Posted to mapreduce-issues@hadoop.apache.org by "Devaraj K (JIRA)" <ji...@apache.org> on 2011/02/03 16:58:29 UTC

[jira] Created: (MAPREDUCE-2297) All map reduce tasks are failing if we give invalid path jar file for Job

All map reduce tasks are failing if we give invalid path jar file for Job
-------------------------------------------------------------------------

                 Key: MAPREDUCE-2297
                 URL: https://issues.apache.org/jira/browse/MAPREDUCE-2297
             Project: Hadoop Map/Reduce
          Issue Type: Bug
          Components: tasktracker
    Affects Versions: 0.20.2
            Reporter: Devaraj K
            Priority: Minor


This can be reproduced by giving the invalid jar file for the Job or it can be reproduced from hive.


In hive-default.xml

<property>
<name>hive.aux.jars.path</name>
<value></value>
<description>Provided for adding auxillaryjarsPath</description>
</property>

If we configure an invalid path for jar file, It is making all map reduce tasks to fail even those jobs are not depending on this jar file and it is giving the below exception.
{code:xml} 
hive> select * from a join b on(a.b=b.c);
Total MapReduce jobs = 1
Launching Job 1 out of 1
Number of reduce tasks not specified. Estimated from input data size: 1
In order to change the average load for a reducer (in bytes):
set hive.exec.reducers.bytes.per.reducer=<number>
In order to limit the maximum number of reducers:
set hive.exec.reducers.max=<number>
In order to set a constant number of reducers:
set mapred.reduce.tasks=<number>
java.io.FileNotFoundException: File does not exist: /user/root/grade.jar
at org.apache.hadoop.hdfs.DistributedFileSystem.getFileStatus(DistributedFileSystem.java:495)
at org.apache.hadoop.filecache.DistributedCache.getTimestamp(DistributedCache.java:509)
at org.apache.hadoop.mapred.JobClient.configureCommandLineOptions(JobClient.java:651)
at org.apache.hadoop.mapred.JobClient.submitJobInternal(JobClient.java:783)
at org.apache.hadoop.mapred.JobClient.submitJob(JobClient.java:752)
at org.apache.hadoop.hive.ql.exec.ExecDriver.execute(ExecDriver.java:698)
at org.apache.hadoop.hive.ql.exec.Task.executeTask(Task.java:107)
at org.apache.hadoop.hive.ql.exec.TaskRunner.runSequential(TaskRunner.java:64)

{code} 

-- 
This message is automatically generated by JIRA.
-
For more information on JIRA, see: http://www.atlassian.com/software/jira

[jira] [Commented] (MAPREDUCE-2297) All map reduce tasks are failing if we give invalid path jar file for Job

Posted by "Vinod Kumar Vavilapalli (JIRA)" <ji...@apache.org>.

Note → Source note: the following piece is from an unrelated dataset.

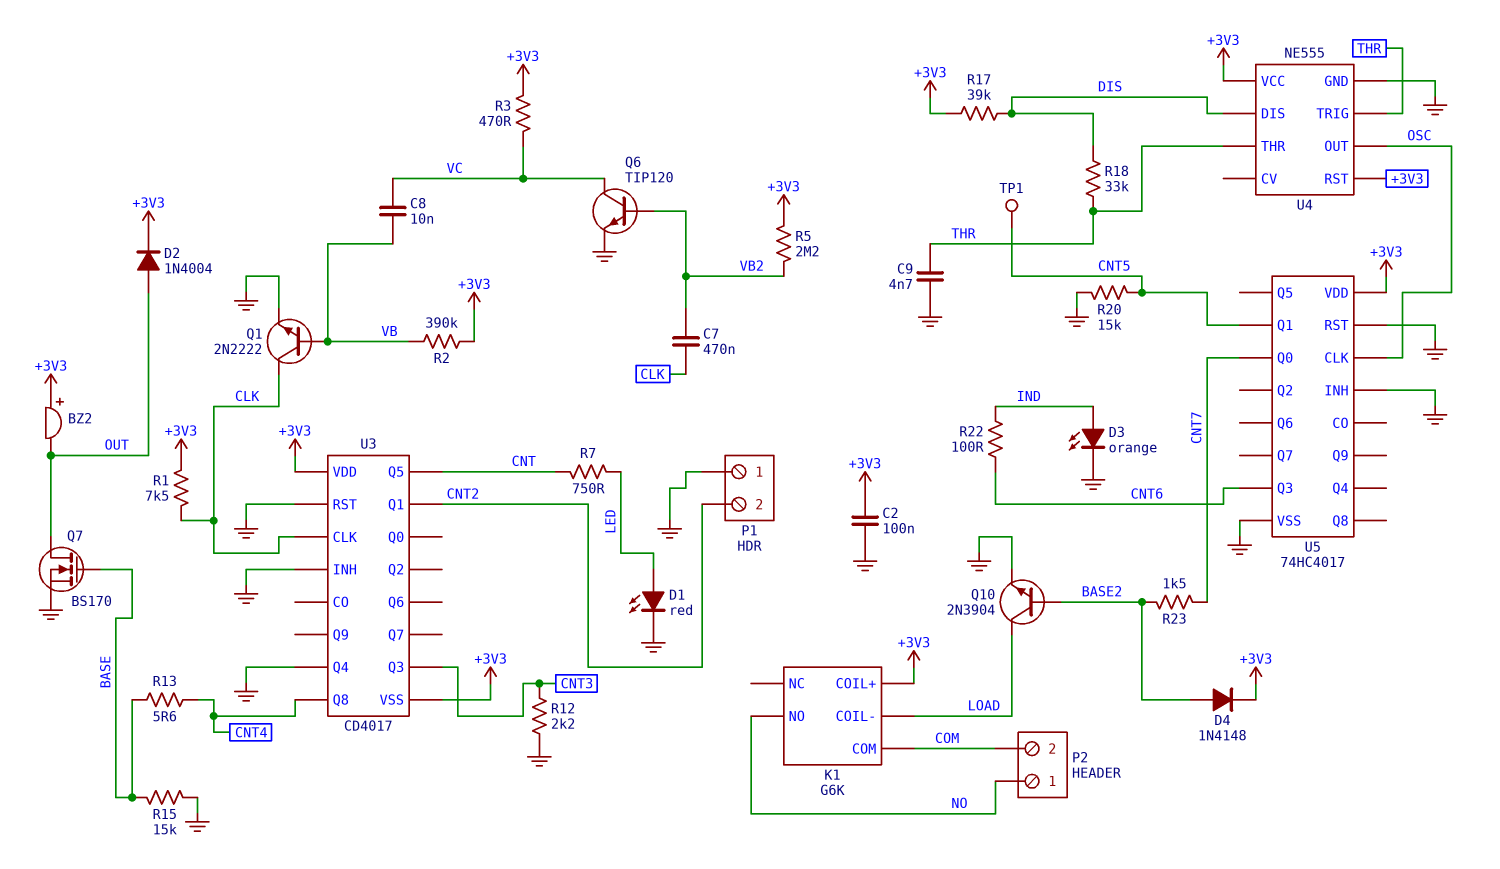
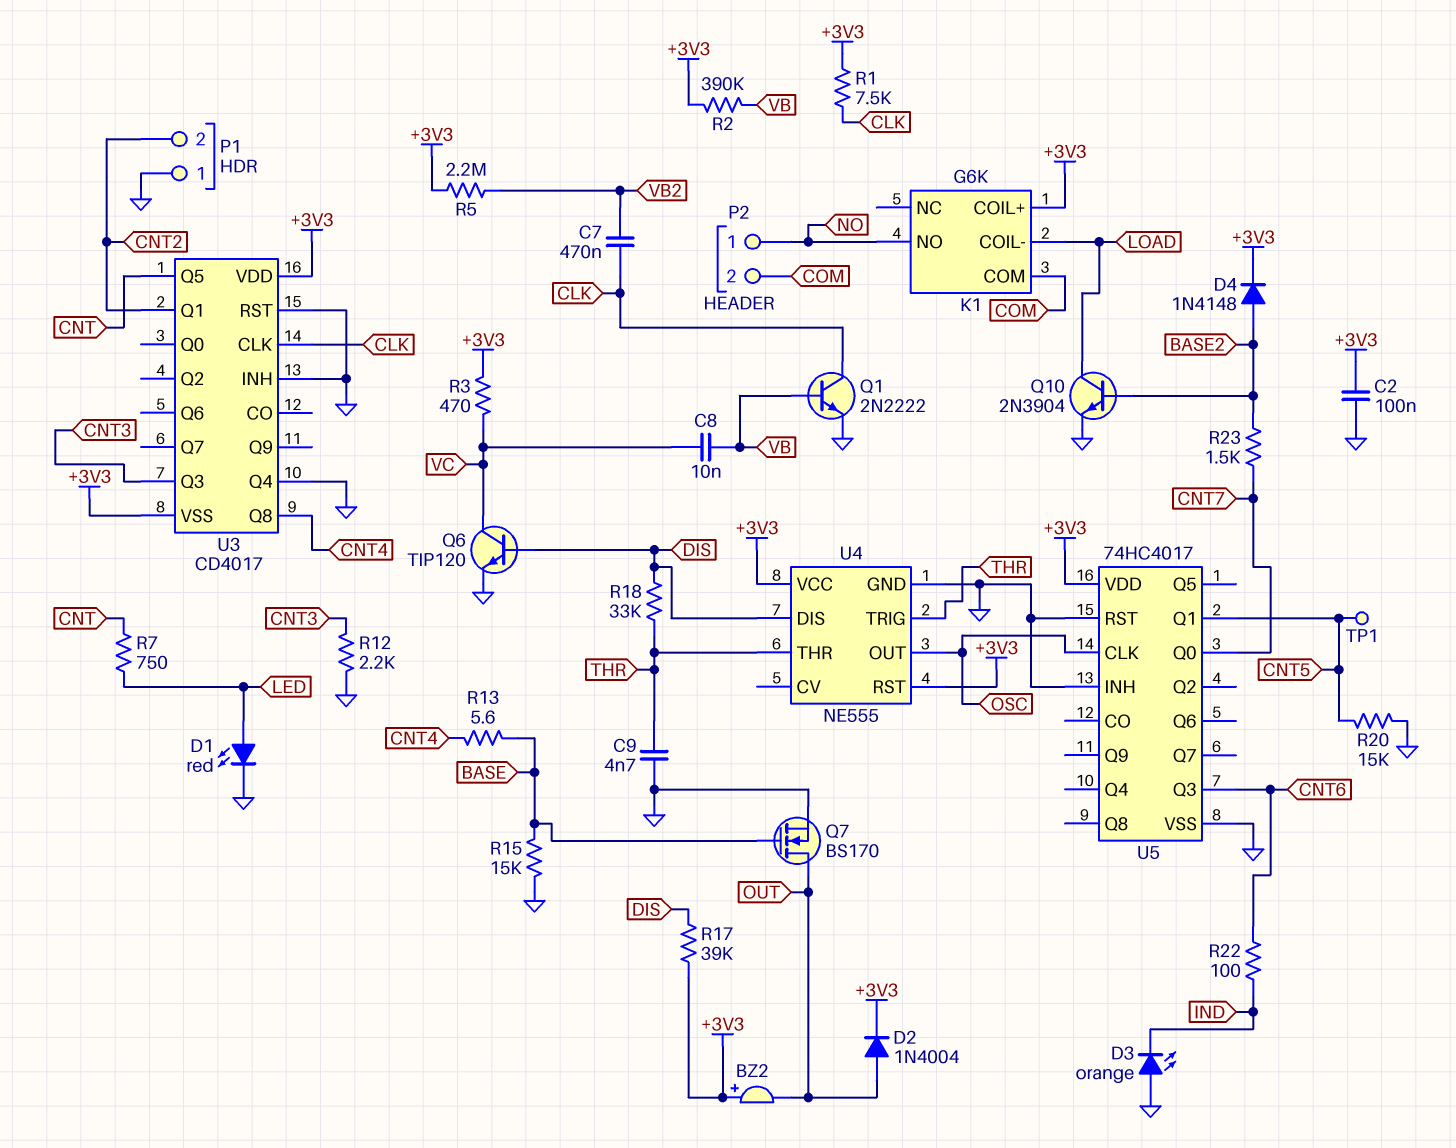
D3: LED orange (A IND, K GND) -> LED orange (A GND, K IND)
Q6: NPN TIP120 (B VB2, C VC, E GND) -> NPN TIP120 (B DIS, C VC, E GND)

    [ https://issues.apache.org/jira/browse/MAPREDUCE-2297?page=com.atlassian.jira.plugin.system.issuetabpanels:comment-tabpanel&focusedCommentId=13038433#comment-13038433 ] 

Vinod Kumar Vavilapalli commented on MAPREDUCE-2297:
----------------------------------------------------

I too contest this. We don't have a concept of optional artifacts today.

Also, I am a little confused about your report. The exception trace is showing that job-submission itself is failing. But you mention 'all tasks are failing'.

It looks like hive.aux.jars.path should really be a job specific parameter. Otherwise if a new query(?) needs a new jar, it would mean a change in a system config? Seems weird, can you throw some more light on how this configuration is intended to be used.

If the suggestion is to just accept the job removing all invalid entries, but still keep the list of valid jars consistent through the rest of system, that should be okay I guess.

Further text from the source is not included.